La decisión de tener sede propia tarda en llegar 53 años (1905-1958). Parte del personal técnico y de explotación portuaria ejercía su trabajo en los pabellones del muelle Santa Catalina desde el principio de los años 20, pero las oficinas administrativas y sede continuaban en Las Palmas en casas alquiladas sin condiciones apropiadas para sus funciones, ocasionando las protestas de los vocales de la Junta cada vez que se reunían, como recoge algún acta de la JOP, así como las molestias que se causaban a los funcionarios que allí tenían su trabajo, además de que no había salón para las sesiones de la Junta, o sufrían ruidos de la calle, vehículos, etc.

En julio de 1951 se redacta el proyecto de “tinglados y oficinas” del edificio a levantar en la Explanada Tomás Quevedo (en “el ensanche”), aprobado por O.M. del 26 de diciembre de 1952 y se adjudican las obras por importe de 11.990.000 pesetas; y por fin la sede propia a fines de 1958, en que la Junta de Obras se instaló en el nuevo edificio ya en uso: “todos los servicios de la Junta de Obras funcionan ya en su nueva sede, ocupando una de las plantas del edificio construido con tal finalidad, mientras las otras plantas se han puesto a disposición de casas consignatarias, exportadores, etc.”, Falange, 1/1/1959). Esta actual sede está a pie del muelle que se llamó General Primo de Rivera, hoy muelle Benito Pérez Galdós.

Desde que se constituyó en 1905 la primera JOP, ha tenido distintas denominaciones administrativas, como junta de obras, junta de obras y servicios, junta de puerto, junta de los puertos del estado, etc. En estos 120 años de vida administrativa, han sido cientos los empleados públicos de las más variopintas profesiones que dedicaron su trabajo, tesón y buen hacer para el engrandecimiento del Puerto, entre ellos treinta presidentes y casualmente el mismo número de directores, siendo la número treinta Dª Beatriz Calzada Ojeda, y la primera y única mujer que ha presidido el Puerto.

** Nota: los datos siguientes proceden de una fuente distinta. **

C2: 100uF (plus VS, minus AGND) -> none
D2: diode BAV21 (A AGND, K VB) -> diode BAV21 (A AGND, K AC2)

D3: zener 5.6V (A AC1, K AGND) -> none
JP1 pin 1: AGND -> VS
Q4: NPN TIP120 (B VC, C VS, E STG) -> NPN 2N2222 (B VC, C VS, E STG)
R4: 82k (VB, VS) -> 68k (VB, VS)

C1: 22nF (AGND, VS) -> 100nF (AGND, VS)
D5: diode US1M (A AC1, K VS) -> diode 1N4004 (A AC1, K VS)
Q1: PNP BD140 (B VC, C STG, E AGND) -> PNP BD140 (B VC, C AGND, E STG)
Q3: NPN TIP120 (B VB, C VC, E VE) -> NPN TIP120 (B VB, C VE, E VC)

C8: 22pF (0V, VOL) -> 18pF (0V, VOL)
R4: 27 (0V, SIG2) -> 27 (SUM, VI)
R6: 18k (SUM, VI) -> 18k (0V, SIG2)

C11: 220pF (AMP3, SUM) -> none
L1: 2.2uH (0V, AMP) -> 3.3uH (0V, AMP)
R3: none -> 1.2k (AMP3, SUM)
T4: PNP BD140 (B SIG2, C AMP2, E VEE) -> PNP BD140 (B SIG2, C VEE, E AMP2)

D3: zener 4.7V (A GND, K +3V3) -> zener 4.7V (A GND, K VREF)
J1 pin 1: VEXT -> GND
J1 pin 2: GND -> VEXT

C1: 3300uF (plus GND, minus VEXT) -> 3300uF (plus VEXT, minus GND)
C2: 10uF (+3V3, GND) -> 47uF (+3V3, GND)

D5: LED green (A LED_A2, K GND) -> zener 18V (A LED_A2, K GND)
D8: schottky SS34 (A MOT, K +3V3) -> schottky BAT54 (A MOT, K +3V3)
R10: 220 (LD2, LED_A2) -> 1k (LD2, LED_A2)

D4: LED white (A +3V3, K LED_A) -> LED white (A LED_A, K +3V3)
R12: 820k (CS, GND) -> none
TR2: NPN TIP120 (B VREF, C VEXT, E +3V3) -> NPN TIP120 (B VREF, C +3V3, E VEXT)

De esos treinta presidentes de la JOP, todos servidores públicos de buen nombre, ejercieron diferentes profesiones y actividades públicas y privadas, o aristócratas como D. Luis Van de Walle y Quintana (1.908-16) Marqués de Ghisla Ghiselin ó D. Alejandro del Castillo y del Castillo (1.959-63) Conde de la Vega Grande de Guadalupe. Destacamos aquellos que ocuparon cargo público como los presidentes del Cabildo D. Federico Díaz Bertrana (1.963-70), D. Matías Vega Guerra (1.970-77) y D. Alejandro Castro Jiménez (1.982-83). O los alcaldes de esta ciudad D. Diego Vega Sarmiento (1.947-50), D. Emilio Mayoral Fernández (2005-07) y D. Juan Jose Cardona González (2018-19).
Ciento veinte años de historia que los habitantes de esta cosmopolita ciudad atlántica — de marinos, comerciantes y armadores, marítima y portuaria, en suma, una ciudad de mar y de cultura — merecen ser recogidos en un museo marítimo propio que dé a conocer su trayectoria de ciudad atlántica, y no únicamente que nos cuenten las de otros.
Mi agradecimiento al personal del archivo de la Autoridad Portuaria, y en especial al que fue su responsable D. José Medina Medina.